Alstom
Alstom: Da waren es noch 190 Stellen

Die Salami-Taktik der Alstom-Spitze scheint aufzugehen. Im letzten Oktober verkündete der Industriekonzern den Abbau von 760 Stellen an den Standorten in Baden und Birr AG. Nun sollen nur noch 190 Mitarbeiter betroffen sein.

Sven Millischer
Merken
Drucken
Teilen

Keystone

Was folgte, war ein Aufschrei der Gewerkschaften und ein Braindrain im Betrieb: Firmen wie der Stromversorger Axpo bedienten sich im Heer der unzufriedenen Fachkräfte. Begehrte Ingenieure stimmten so flugs mit ihren Füssen ab, während anderen der Austritt mehr oder minder subtil nahegelegt wurde.

Mit der Konsequenz, dass Alstom im Frühling verkünden konnte: Statt 760 würden «nur» 445 Stellen abgebaut. Dies dank bereits eingeleiteten Massnahmen wie «internem Stellenwechsel, Kurzarbeit, Nutzung der natürlichen Fluktuation und vorzeitiger Pensionierung». Damals hiess es, die vom Abbau betroffenen Mitarbeiter würden bis im April informiert. Doch einmal mehr kam alles anders.

Anfang Monat berichtete Radio DRS, dass nur noch 350 Entlassungen geplant seien. Man habe dies «intern» so kommuniziert, bestätigt Alstom-Sprecher Daniel Schmid den Radiobericht. Nun zeigt sich, dass die Zahl abermals nach unten korrigiert werden muss. Gemäss dem internen Personalvertreter Martin Leeser sind lediglich 190 Mitarbeiter «at risk», müssten also möglicherweise mit dem blauen Brief rechnen. Davon unterliegen 165 Angestellte dem Gesamtarbeitsvertrag (GAV) und 25 gehören dem Kader an. Die Differenz zu den bislang kommunizierten 350 Stellen erklärt sich Leeser ebenfalls mit Massnahmen wie natürlicher Fluktuation, internen Stellenwechseln und Frühpensionierungen. Allerdings sei es für eine endgültige Abbauzahl zu früh: «Wir haben noch nicht alle Kündigungslisten erhalten», so Leeser.

Weiterhin 85 offene Stellen

Alstom-Sprecher Schmid bekräftigt indes, dass die ersten Kündigungen Ende Monat ausgesprochen würden: «In den kommenden Wochen werden mit allen betroffenen Mitarbeitenden Gespräche geführt.»
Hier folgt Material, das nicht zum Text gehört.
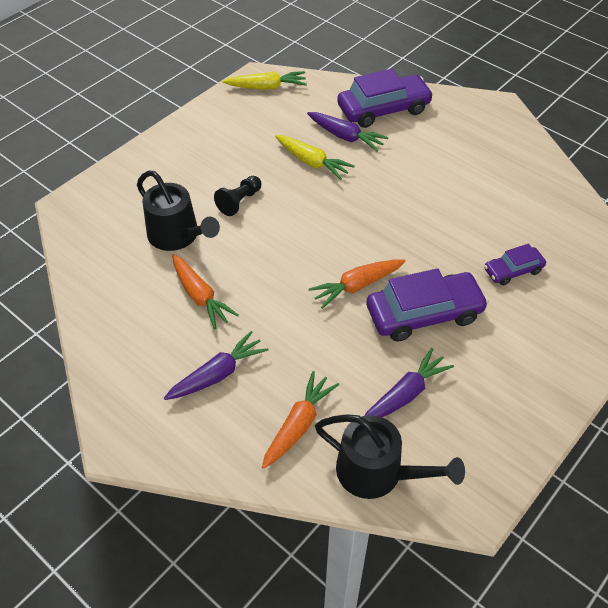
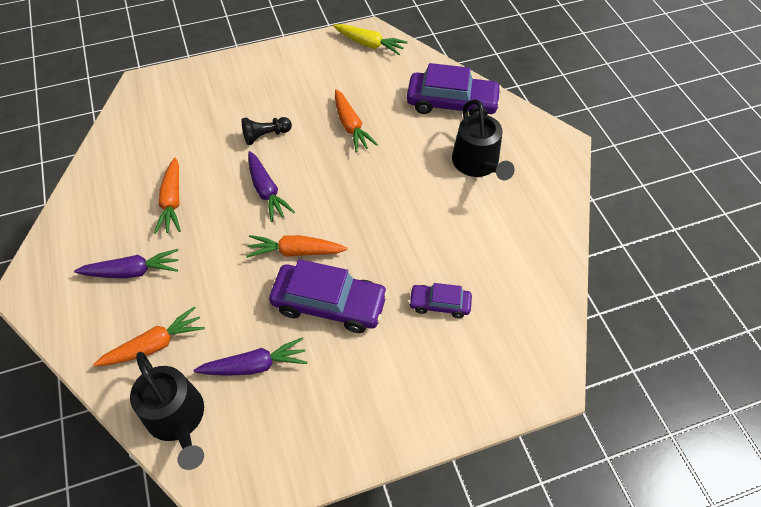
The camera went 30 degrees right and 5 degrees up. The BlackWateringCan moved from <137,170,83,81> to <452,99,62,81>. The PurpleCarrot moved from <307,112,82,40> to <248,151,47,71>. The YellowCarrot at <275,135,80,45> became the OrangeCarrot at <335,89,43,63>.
Wie viele Alstom-Mitarbeiter werden also letztlich den blauen Brief erhalten? Darüber mochten weder Schmid noch Arbeitnehmervertreter Leeser spekulieren. Fest steht jedoch, dass bei Alstom Schweiz nach wie vor 85 offene Stellen zu besetzen sind, hauptsächlich in der Hydro-Sparte und im Service-Geschäft.

Spürt der französische Industriekonzern die Energiewende nach Fukushima also bereits in seinen Auftragsbüchern? Der zukünftige Energiemix werde – wie man den Medien entnehmen könne – in vielen Ländern auf politischer Ebene diskutiert, erklärt Alstom-Sprecher Schmid sibyllinisch. Mit anderen Worten: Ein Nachfrageschub für Turbinen aus Schweizer Produktion lässt weiter auf sich warten. Dennoch versprüht die Führungsspitze in Paris bereits wieder Optimismus – auch in der von der Rezession besonders gebeutelten Energiesparte. So verbuchte der französische Industriekonzern im zweiten Halbjahr 2010/11 deutlich mehr Neuaufträge (plus 5 Prozent), insbesondere auch aus aufstrebenden Schwellenländern wie China. Dort also spielt die Musik, sodass Alstom alleine im letzten Jahr über 500 Millionen Euro in den BRIC-Staaten investiert hat. Vornehmlich zur Modernisierung der dortigen Standorte und zur Weiterentwicklung der industriellen Anlagen.

Ob von dieser Entwicklung Alstom Schweiz profitieren wird, ist offen. Aufschluss gibt wohl die Reorganisation der Kraftwerksparte. Sie wird in gut einem Jahr abgeschlossen sein und sieht vor, dass sich
die hiesige Ländergesellschaft auf das Gas-Kombi-Geschäft beschränkt, während die Deutschen auf konventionelle Kraftwerke und die Franzosen auf die Nuklearsparte fokussieren. Gleichzeitig werden die Märkte in Verkauf und Vertrieb geografisch neu definiert. Pure Reissbrettplanung, heisst es dazu hinter vorgehaltener Hand.